In Shackleton's footsteps

- March 7, 2011

Geologist Susan Eaton encounters penguins on her trip to the south pole. <em>(Photo courtesy of Susan Eaton)</em>
Geologist Susan Eaton encounters penguins on her trip to the south pole. <em>(Photo courtesy of Susan Eaton)</em>

From their hiding places in hummocky tussocks of grass, Antarctic fur seals of all shapes and sizes lunge towards us – snapping and barking – as we climb the well-trodden path to the memorial cairn and cross erected to Sir Ernest Shackleton in Grytviken, South Georgia. In the lead is Jonathan Shackleton, an Irish organic farmer, author, and cousin to Sir Ernest, the great Antarctic explorer.

Grytviken, an abandoned Norwegian whaling station littered with whale vertebrae and rusting rendering tanks, is populated today by 13 Britons and countless king penguins, fur seals, and elephant seals.

Stuffed inside the stone cairn is a scroll containing a photo and signatures from the crew of Shackleton’s Quest Expedition of 1921-22. With great reverence and an historical sense of place, Jonathan reads out the crew’s names to our group of modern-day explorers who has travelled to Antarctica and South Georgia, following in Shackleton’s footsteps one hundred years later.

Numbered amongst the Quest’s crew is George Vibert Douglas, a Canadian and professor of geology at Dalhousie University from 1932 to 1957. Dr. Douglas erected the stone cairn and white cross on a rocky headland at the entrance to Grytviken Harbour, shortly after Shackleton’s death here in 1922. Chief of the Quest’s scientific crew, he ensured that the cross faced the Magnetic South Pole which was discovered during Shackleton’s 1909 Nimrod Expedition.

Dr. Douglas processed the geological samples collected during the Quest Expedition at Harvard University. When he assumed the first Carnegie Professorship of Geology at Dalhousie in 1933, Dr. Douglas was paid a handsome sum for those days: $4,500 per annum.

A Dalhousie alumna and geologist, I jumped at the once-in-a-lifetime opportunity to participate in the 2010 Elysium Epic Visual Expedition, as one of its 57 explorers from 19 nations.
For 19 days in February and March 2010, the Elysium Team journeyed to the bottom of the world, and documented the impacts of accelerating climate change – both above and below the water – on the planet’s last remaining frontier. We retraced Shackleton’s Imperial Trans-Antarctic Imperial Expedition of 1914-17, a journey that went horribly sideways when the Endurance was crushed by ice and sank, precipitating one of the greatest survival stories in modern history.

As a member of Elysium’s scientific crew, I worked with the world’s preeminent scientists, scuba divers, movie makers, photographers, artists, and explorers, including National Geographic’s Emory Kristof who co-discovered the Titanic.
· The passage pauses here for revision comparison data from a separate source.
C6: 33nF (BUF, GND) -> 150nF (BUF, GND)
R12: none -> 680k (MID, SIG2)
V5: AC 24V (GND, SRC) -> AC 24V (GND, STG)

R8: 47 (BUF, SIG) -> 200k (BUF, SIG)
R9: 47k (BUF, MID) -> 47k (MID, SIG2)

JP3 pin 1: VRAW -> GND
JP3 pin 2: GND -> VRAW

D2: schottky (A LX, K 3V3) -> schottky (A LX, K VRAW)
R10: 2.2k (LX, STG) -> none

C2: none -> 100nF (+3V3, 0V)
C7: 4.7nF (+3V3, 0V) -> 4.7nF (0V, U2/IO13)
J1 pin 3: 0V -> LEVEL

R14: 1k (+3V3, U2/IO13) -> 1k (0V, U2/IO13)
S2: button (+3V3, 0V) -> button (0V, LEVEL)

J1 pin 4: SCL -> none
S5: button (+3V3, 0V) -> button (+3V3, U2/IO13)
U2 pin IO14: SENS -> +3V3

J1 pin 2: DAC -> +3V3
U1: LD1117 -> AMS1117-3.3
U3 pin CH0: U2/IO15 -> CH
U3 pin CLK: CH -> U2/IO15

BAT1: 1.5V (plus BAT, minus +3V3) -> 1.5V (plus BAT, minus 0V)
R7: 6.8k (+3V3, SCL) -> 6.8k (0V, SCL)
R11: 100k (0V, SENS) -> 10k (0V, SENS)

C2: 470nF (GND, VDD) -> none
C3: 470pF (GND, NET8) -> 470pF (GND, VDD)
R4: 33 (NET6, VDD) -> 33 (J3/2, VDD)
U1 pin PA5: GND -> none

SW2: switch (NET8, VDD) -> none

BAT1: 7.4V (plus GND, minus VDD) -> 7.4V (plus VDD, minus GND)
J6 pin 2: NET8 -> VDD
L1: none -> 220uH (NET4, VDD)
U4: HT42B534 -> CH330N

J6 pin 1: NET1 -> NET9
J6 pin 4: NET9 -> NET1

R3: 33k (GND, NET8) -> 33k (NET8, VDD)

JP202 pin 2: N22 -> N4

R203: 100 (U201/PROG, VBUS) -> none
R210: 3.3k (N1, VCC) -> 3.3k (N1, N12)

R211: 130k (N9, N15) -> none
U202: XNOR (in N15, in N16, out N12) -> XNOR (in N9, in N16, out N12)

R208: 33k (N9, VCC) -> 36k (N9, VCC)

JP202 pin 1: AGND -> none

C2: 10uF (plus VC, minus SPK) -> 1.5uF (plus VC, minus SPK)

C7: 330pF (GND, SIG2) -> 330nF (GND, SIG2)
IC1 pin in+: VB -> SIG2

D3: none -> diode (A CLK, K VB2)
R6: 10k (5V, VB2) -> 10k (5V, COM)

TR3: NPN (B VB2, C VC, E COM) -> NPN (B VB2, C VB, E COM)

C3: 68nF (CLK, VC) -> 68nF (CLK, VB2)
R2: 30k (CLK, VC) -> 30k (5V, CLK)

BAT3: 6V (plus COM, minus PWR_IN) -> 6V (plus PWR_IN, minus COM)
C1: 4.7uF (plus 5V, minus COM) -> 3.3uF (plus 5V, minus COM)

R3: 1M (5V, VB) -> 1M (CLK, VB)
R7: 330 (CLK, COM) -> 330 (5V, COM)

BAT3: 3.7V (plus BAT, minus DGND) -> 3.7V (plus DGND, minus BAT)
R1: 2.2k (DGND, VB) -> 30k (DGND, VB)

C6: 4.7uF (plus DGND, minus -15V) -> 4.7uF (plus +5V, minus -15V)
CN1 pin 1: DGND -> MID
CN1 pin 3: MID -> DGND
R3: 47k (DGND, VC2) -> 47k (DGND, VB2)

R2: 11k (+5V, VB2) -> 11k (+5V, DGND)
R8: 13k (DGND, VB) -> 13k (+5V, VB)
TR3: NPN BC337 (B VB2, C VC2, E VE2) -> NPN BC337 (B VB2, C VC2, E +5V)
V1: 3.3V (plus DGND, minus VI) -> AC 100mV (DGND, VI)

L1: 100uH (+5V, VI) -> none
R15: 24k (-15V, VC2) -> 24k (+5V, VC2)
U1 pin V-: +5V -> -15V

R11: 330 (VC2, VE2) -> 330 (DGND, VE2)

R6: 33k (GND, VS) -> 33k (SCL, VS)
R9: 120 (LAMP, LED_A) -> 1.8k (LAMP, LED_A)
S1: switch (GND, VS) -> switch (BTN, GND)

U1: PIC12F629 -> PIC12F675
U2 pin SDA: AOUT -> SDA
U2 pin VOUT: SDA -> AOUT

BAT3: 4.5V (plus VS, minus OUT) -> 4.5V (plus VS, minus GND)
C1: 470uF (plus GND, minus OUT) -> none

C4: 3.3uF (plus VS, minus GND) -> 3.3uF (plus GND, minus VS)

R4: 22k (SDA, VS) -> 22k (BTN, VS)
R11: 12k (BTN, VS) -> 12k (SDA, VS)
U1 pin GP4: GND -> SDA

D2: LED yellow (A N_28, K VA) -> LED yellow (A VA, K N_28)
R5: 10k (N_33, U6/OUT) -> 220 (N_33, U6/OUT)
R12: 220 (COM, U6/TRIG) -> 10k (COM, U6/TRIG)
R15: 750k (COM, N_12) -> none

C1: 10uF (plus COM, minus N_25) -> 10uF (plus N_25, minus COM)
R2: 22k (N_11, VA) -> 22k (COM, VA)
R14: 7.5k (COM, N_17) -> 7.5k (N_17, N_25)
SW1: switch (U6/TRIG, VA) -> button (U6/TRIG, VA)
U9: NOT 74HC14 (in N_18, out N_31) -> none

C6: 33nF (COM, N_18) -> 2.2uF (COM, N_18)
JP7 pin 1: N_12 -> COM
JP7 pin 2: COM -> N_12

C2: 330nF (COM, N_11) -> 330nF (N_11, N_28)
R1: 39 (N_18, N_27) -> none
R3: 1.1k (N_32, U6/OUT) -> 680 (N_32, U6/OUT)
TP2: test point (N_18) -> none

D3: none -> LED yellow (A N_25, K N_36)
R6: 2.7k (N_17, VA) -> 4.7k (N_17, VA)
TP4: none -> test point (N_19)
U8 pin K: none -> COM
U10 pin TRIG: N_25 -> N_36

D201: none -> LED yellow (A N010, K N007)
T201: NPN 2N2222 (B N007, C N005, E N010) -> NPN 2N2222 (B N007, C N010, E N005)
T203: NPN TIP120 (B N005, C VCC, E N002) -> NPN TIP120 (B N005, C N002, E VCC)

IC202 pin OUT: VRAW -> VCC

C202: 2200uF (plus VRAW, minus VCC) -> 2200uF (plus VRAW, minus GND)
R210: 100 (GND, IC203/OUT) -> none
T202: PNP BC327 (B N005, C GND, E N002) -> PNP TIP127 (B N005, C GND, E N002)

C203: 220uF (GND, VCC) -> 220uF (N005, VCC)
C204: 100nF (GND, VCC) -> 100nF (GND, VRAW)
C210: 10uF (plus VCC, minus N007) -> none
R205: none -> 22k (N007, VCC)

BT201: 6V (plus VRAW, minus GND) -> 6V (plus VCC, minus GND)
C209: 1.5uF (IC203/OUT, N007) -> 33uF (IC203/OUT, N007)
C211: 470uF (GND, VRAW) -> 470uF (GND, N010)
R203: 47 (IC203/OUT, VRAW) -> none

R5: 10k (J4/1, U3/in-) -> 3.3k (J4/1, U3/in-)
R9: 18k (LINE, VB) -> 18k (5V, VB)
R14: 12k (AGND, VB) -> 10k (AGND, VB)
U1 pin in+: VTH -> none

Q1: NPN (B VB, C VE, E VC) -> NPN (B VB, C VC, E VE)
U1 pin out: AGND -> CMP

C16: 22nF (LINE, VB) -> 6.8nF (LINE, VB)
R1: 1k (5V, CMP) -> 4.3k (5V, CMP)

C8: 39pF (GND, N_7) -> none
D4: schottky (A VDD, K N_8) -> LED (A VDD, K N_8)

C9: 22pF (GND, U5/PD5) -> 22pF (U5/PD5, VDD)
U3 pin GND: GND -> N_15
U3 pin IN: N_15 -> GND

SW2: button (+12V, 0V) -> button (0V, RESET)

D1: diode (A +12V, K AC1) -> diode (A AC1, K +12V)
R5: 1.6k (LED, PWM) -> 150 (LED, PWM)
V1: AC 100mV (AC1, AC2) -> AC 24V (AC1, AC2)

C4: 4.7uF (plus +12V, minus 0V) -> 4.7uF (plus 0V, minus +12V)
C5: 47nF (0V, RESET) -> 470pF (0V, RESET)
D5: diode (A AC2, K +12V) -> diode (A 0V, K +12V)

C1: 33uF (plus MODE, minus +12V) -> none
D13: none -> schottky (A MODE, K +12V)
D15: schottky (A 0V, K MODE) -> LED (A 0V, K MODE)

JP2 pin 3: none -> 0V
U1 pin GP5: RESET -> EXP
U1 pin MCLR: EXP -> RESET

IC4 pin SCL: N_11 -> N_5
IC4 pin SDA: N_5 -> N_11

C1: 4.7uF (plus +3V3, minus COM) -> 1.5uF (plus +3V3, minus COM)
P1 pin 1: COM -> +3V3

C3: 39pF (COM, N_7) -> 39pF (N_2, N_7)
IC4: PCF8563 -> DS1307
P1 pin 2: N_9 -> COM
Kristof wants to find the Endurance which sits in 10,000 feet of water.

Susan Eaton
Susan Eaton, second from the left, at the stone cairn erected by George Vibert Douglas, a professor of geology at Dalhousie from 1932 to 1957. (Photo courtesy of Susan Eaton)

Underwater exploration in Antarctica is cold and challenging on all fronts: I snorkelled with curious leopard seals who played hide-and-seek around ice bergs. Fierce predators, leopard seals’ heads dwarf those of grizzly bears, and, as they approached – with mouths wide open in threat displays – I could count the freckles on their tongues and upper palates.

Shackleton’s polar expeditions always included geologists and geophysicists – during the audition for a spot in Expedition, I pitched my vision of recreating the role of the ship’s geoscientist 100 years later, providing an unique perspective to the discussions of climate change, glaciology, and oceanography. My vision was supported by numerous corporate and scientific sponsors, and by generous individual donors.

Over cocktails one evening, I discovered another Dalhousie connection with just one degree separation: Dr. Stephen Nicol, the expedition’s krill expert from the Australian Antarctic Division, received his doctorate from Dalhousie in 1984. In fact, we discovered that we had studied with some of the same marine biology professors, and speculated about whether Dr. Nicol had been one of my lab tutors.

During our return voyage to South America, force 11 seas with 15-metre-high waves and 65-knot-per-hour winds kept us confined below decks for several days, earning us the title of ‘sea wolves’ from the Russian captain and crew. The view from the ship’s bridge on the seventh storey was terrifying, especially at night, and was akin to driving through a car wash.

Participation in the Elysium Expedition represented the biggest logistical undertaking of my life to date, and it marked the confluence of my many divergent career and life pathways – geology, biology, geophysics, journalism, environmental advocacy, and scuba diving – which flowed together seamlessly amidst the backdrop of the harshest climate on Earth.